PPE Medpro was awarded more than £200mn in government contracts for health supplies during the Covid-19 pandemic after a recommendation to ministers by Mone, a lingerie entrepreneur and Conservative peer.

Mone’s husband, Doug Barrowman, made tens of millions of pounds from those contracts, the Financial Times has previously reported.

The government launched legal proceedings in December 2022, claiming breach of contract over the quality of gowns provided by the company. PPE Medpro has denied that the goods provided were faulty.

Over several years, spokespeople and lawyers for Mone denied she had any involvement with the company, as did people representing Barrowman.

Eddie Parladorio, founder of Hanover Bond Law, wrote to the FT in October 2020 stating that Mone knew nothing about the PPE Medpro contracts and had no involvement in the negotiations for that contract.

He said he was instructed that “any attempt to mischaracterise our client’s non-involvement in the relevant contract will be met with immediate legal action”.

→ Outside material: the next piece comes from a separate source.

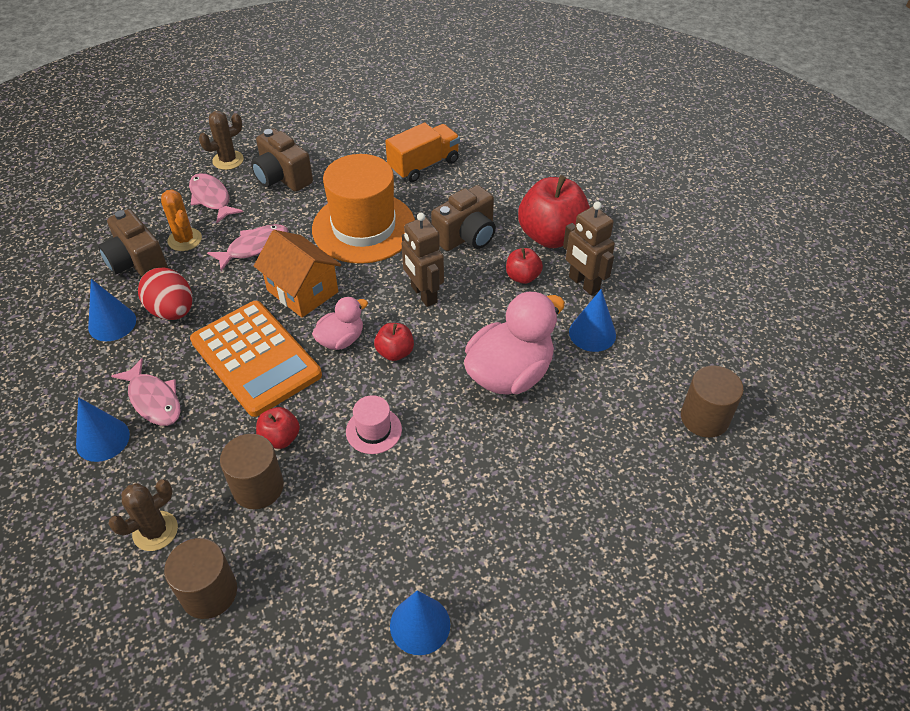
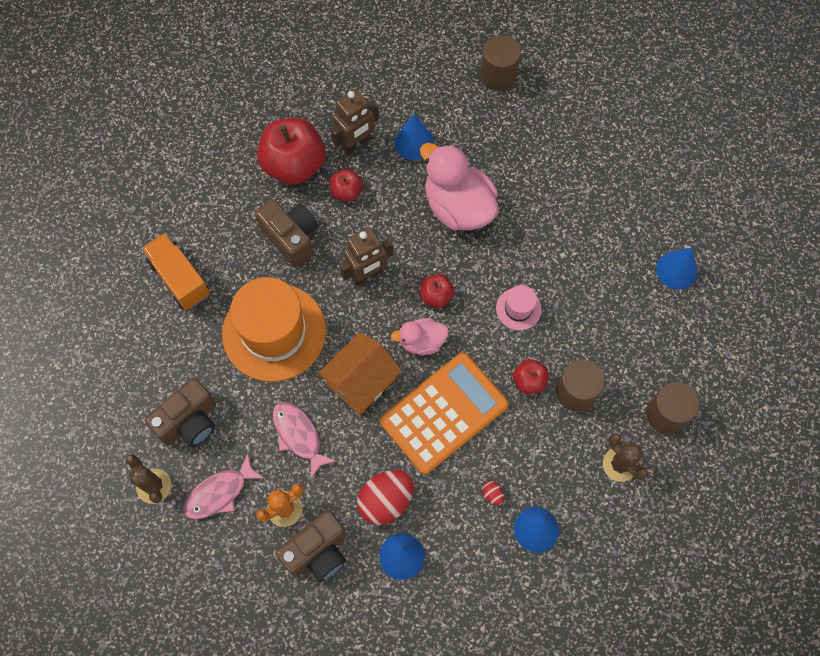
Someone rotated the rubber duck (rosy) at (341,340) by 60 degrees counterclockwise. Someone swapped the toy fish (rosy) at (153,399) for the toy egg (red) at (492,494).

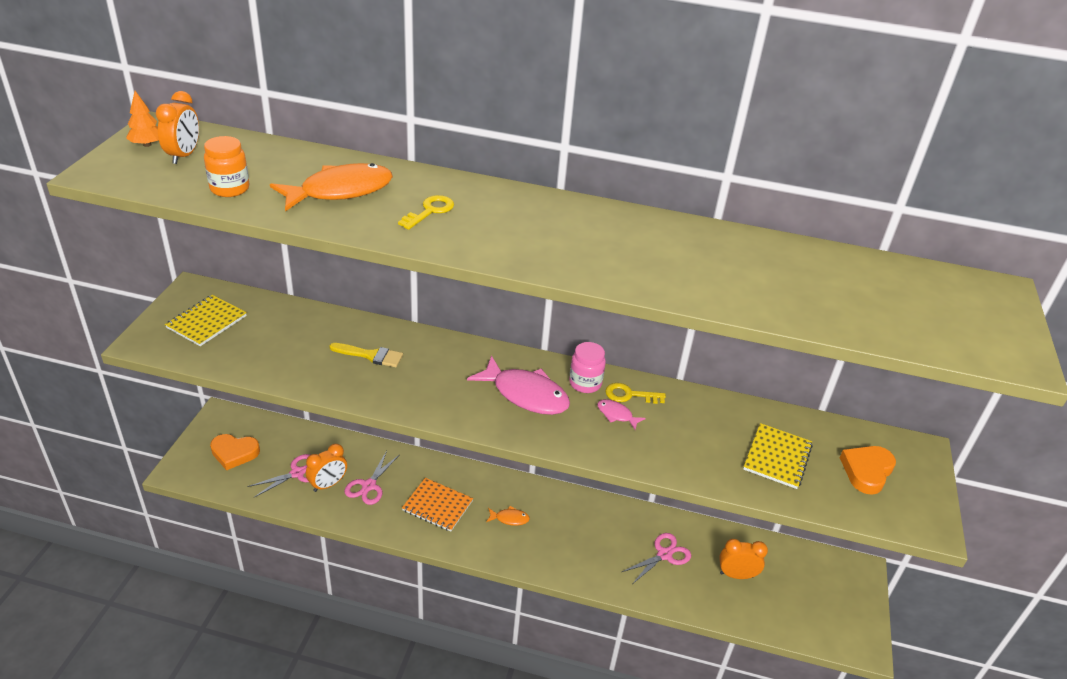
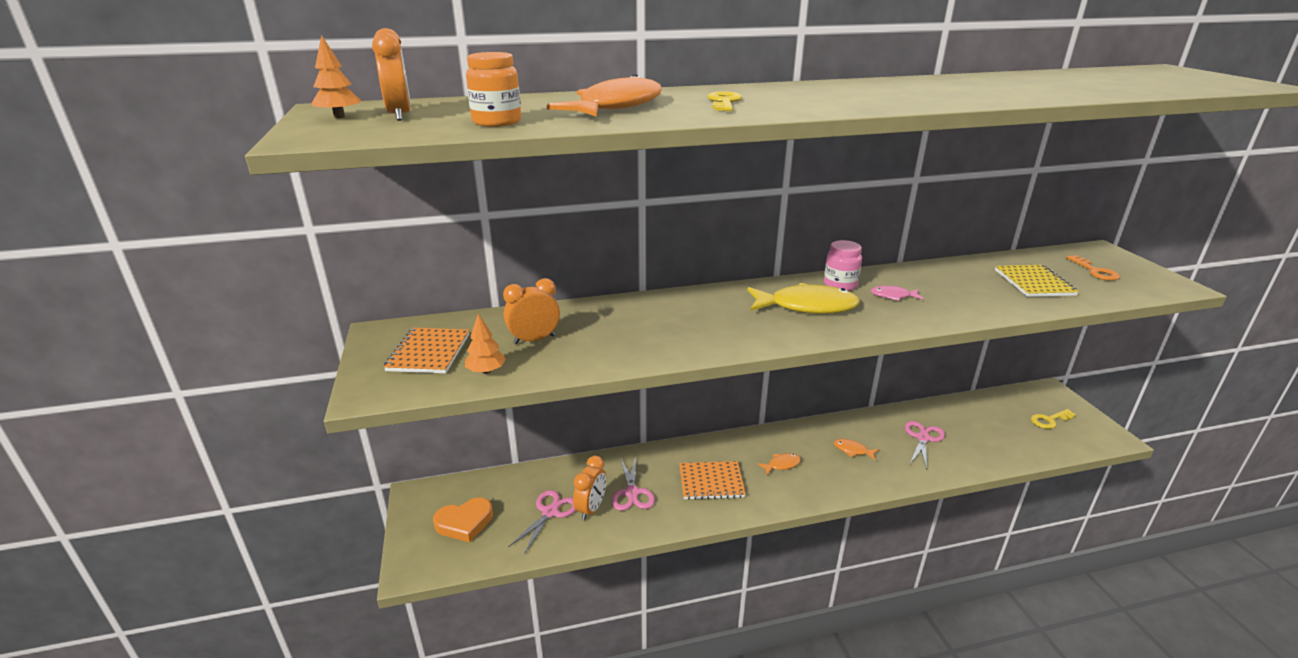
Someone repainted the exercise book (yellow) at (206,322), which became the exercise book (bright orange) at (429,352). Someone put down the tree (bright orange) at (486,371). Someone carried the clock (bright orange) from (736,575) to (534,340). Someone repainted the toy fish (rosy) at (525,394), which became the toy fish (yellow) at (807,306). Someone put down the toy fish (bright orange) at (852,450). Someone carried the door key (yellow) from (629,395) to (1049,420). Someone swapped the heart shape (bright orange) at (866,471) for the door key (bright orange) at (1095,271). Someone took away the paintbrush (yellow) at (371,355).

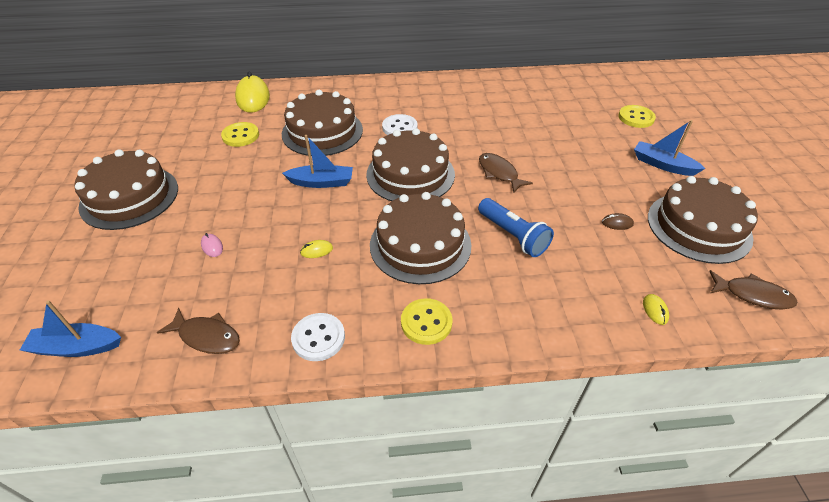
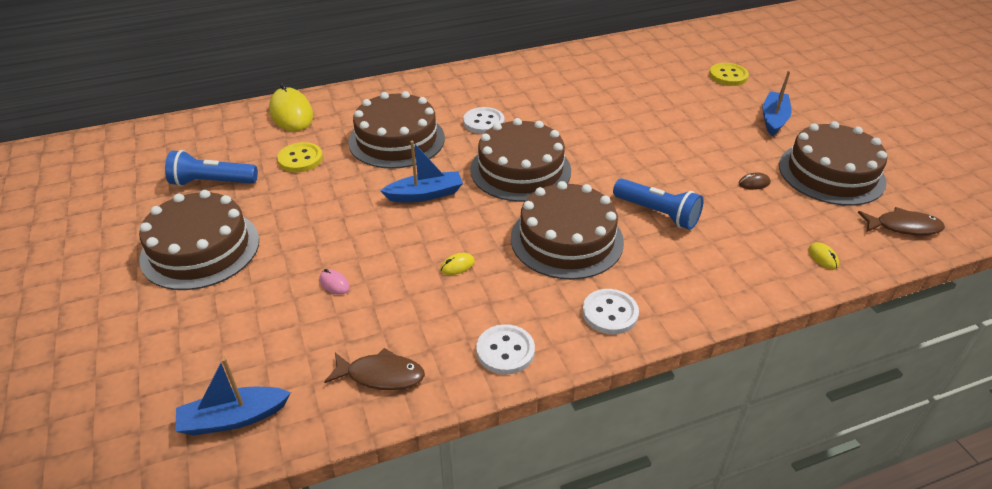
Someone put down the torch (royal blue) at (212,182). Someone repainted the button (yellow) at (426,322), which became the button (white) at (610,313). Someone rotated the toy boat (royal blue) at (662,165) by 90 degrees clockwise. Someone took away the toy fish (russet) at (499,173).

Parladorio added that “action is being taken against all publications to date that have already chosen to mischaracterise that position”.

This week, The Guardian reported that a spokesperson for Mone had admitted she was involved in contracts awarded to PPE Medpro.

“She acted as an intermediary/liaison between PPE Medpro and the Cabinet Office/Department of Health and Social Care,” the spokesperson told The Guardian.

“Both Doug Barrowman and his wife, Baroness Mone, made a full written disclosure of their involvement to the Cabinet Office prior to the award of the PPE contracts,” the spokesperson added.

PPE Medpro has not responded to repeated FT requests for comment. Barrowman has previously denied being an investor in PPE Medpro.

The change in Mone’s position has fuelled calls for action to tackle the legal profession’s alleged use of so-called strategic lawsuits against public participation (Slapps).

The approach, employed against journalists to try to intimidate and shut down reporting, has drawn greater scrutiny in recent years particularly in relation to Russian oligarchs in the wake of the war with Ukraine.

The heightened scrutiny of Slapps led to new legislation in the recently passed Economic Crime and Corporate Transparency Act.

The new law gives UK judges the power to dismiss libel lawsuits related to alleged economic crime where they deem the claim is a Slapp as defined in section 195 of the statute.

Last month, a newly formed group of media lawyers argued that calls for Slapp reform “lacked a proper evidential basis”, with the media and pressure groups having “grossly exaggerated” the phenomenon.

The Solicitors Regulation Authority last year in guidance described Slapps as “the misuse of the legal system, and the bringing or threatening of proceedings, in order to discourage public criticism or action”.

The SRA later warned lawyers against any inappropriate labelling of correspondence with phrases such as ‘not for publication’ and ‘confidential’ “when the conditions for using those terms are not fulfilled”.

In Parladorio’s 2020 correspondence with the FT, he labelled Mone’s responses to questions about her involvement with PPE Medpro as “private and confidential” and “not for publication”.

Parladorio, who no longer represents Mone, said: “I am bound by rules regarding client confidentiality and privilege and am not authorised to discuss my former client.”

“I can say that my firm follow SRA rules and guidance at all times. In all of the circumstances, my correspondence can in no way be considered a Slapp,” he said.

Jessica Ní Mhainín, co-founder of the UK Anti-Slapp Coalition, said: “The use of aggressive legal letters to try to intimidate journalists into withholding critical coverage, even when it is accurate and in the public interest, is characteristic of Slapp tactics.

“We need to empower journalists to hold power to account for the good of our democracy,” she added.

Richard Moorhead, a professor of law and professional ethics at Exeter university, said the “evidence is building” that Slapp rules need to be expanded beyond only cases relating to alleged economic crime.

Regarding the Mone case, the SRA said: “We are looking into the information we have before deciding on next steps.”